Os 30 minutos do discurso do presidente Jair Bolsonaro na ONU foram mais direcionados ao público interno do que aos chefes de Estado que estavam na plateia. Escrito sob medida para agradar aos seguidores no Brasil, passeou pelos temas recorrentes em suas transmissões ao vivo pelas redes sociais: socialismo, ideologia de gênero, corrupção dos antecessores, religião, soberania, liberdade econômica e combate à criminalidade.
Foi um discurso ideológico do início ao fim, mas o presidente falou como se só existisse ideologia de esquerda.
Na tentativa de reverter a imagem negativa do Brasil no Exterior, Bolsonaro começou dizendo que iria apresentar "o novo Brasil que ressurge depois de ter ficado à beira do socialismo". Disse que o Brasil é muito diferente do país mostrado pela mídia. Destacou as medidas em favor da liberdade econômica, os acordos do Mercosul com a União Europeia e a preparação para o ingresso na OCDE.
A Amazônia — assunto de maior interesse fora das fronteiras brasileiras — ocupou boa parte da fala, mas antes de abordar as questões ambientais, o presidente transitou pelos países vizinhos (Cuba e Venezuela):
— Meu país esteve muito próximo do socialismo, o que nos colocou em uma situação de corrupção generalizada — começou, citando o programa Mais Médicos, assinado em 2013, como exemplo de associação do governo petista com a ditadura cubana.
Definiu o Mais Médicos como "trabalho escravo, respaldado por entidades de direitos humanos do Brasil e da ONU", e gabou-se de ter acabado com a remessa de US$ 300 milhões por ano para Cuba. Depois de falar da infiltração de 60 mil agentes cubanos na Venezuela e de abordar a política de acolhimento do Brasil aos refugiados, fustigou o presidente francês Emanuel Macron, sem citar seu nome, e criticou interesses externos "disfarçados de boas intenções".

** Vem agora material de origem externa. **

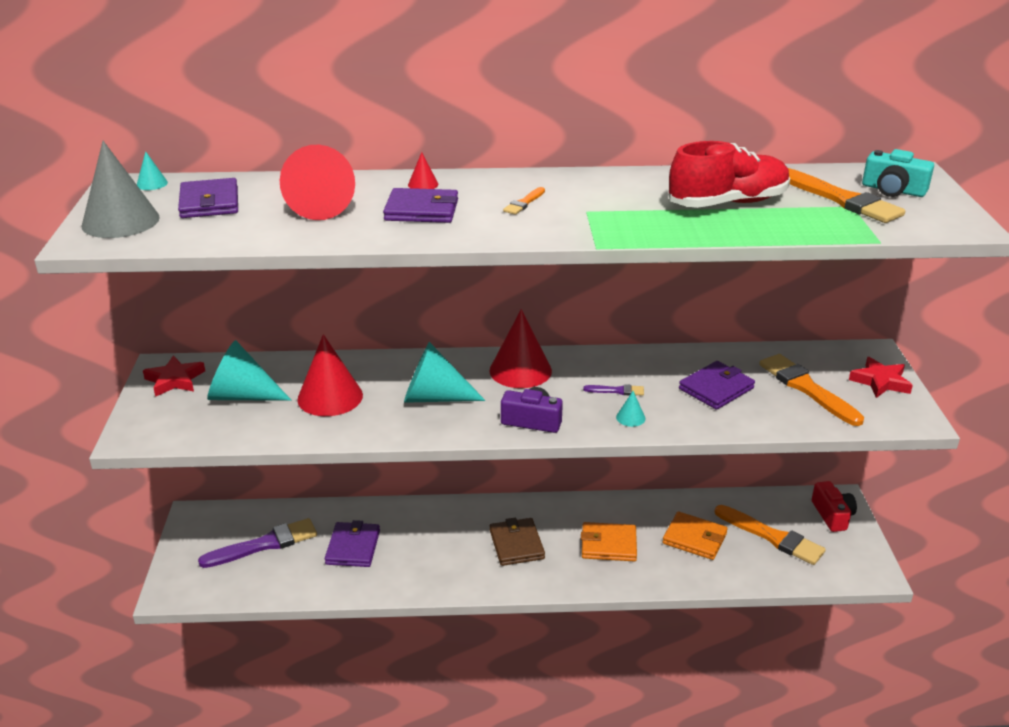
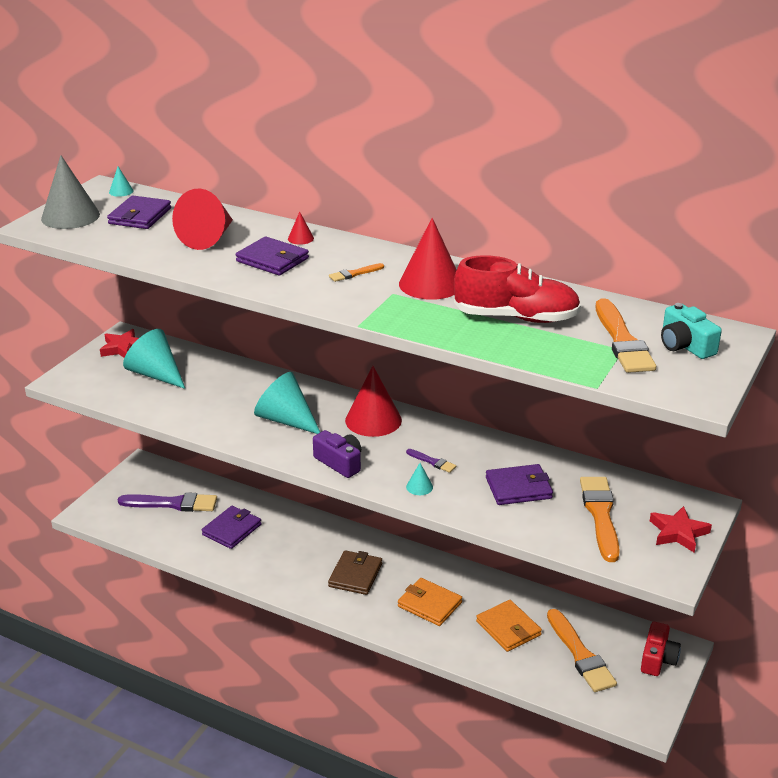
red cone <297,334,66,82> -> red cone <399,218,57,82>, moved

Disse que é uma "falácia" dizer que a Amazônia é um patrimônio da Humanidade e que representa o pulmão do mundo e resumiu as queimadas exibidas no mundo inteiro como "mentiras da imprensa internacional". Criticou as ONGs que atuam na Amazônia e o cacique Raoni, o indígena brasileiro mais conhecido no Exterior, que faz duras críticas a seu governo.
— Acabou o monopólio do senhor Raoni — decretou, completando que o Brasil precisa de uma nova política indigenista.
Ainda no capítulo Amazônia, disse que França e Alemanha usam mais de 50% de seu território para agricultura, enquanto o Brasil produz alimentos em apenas 8% do seu território:
— Os que nos atacam não estão preocupados com índios, mas com as riquezas minerais e com a nossa biodiversidade por isso nos acusam. O Brasil não vai aumentar para 20% sua área já demarcada como terra indígena, como alguns chefes de Estado gostariam que acontecesse.
Depois de atribuir as queimadas ao tempo seco, aos ventos e à cultura dos índios e das populações locais, Bolsonaro reafirmou a soberania do Brasil em relação à Amazônia, se comprometeu com a preservação da floresta e retomou os temas domésticos tão caros a seus fieis e criticou o politicamente correto:
— A ideologia invadiu nossos lares para investir contra a família. Tentam destruir a inocência das nossas crianças. A ideologia invadiu a própria alma humana para dela expulsar Deus. A ideologia se instalou no terreno da cultura, da educação e da mídia, dominando universidades, meios de comunicação e escolas.
Ainda na trilha da ideologia, gabou-se:
— Com os presidentes das Argentina e do Paraguai, afastamos a ideologia do Mercosul.
Em dois momentos, o presidente falou em respeito aos direitos humanos, sem se aprofundar:
— O Brasil reafirma seu compromisso intransigente com os mais altos padrões de direitos humanos.
Também acusou seus antecessores de socialistas (o que inclui até o ex-presidente Michel Temer) e elogiou o ministro Sergio Moro, que julgou e condenou o ex-presidente Lula.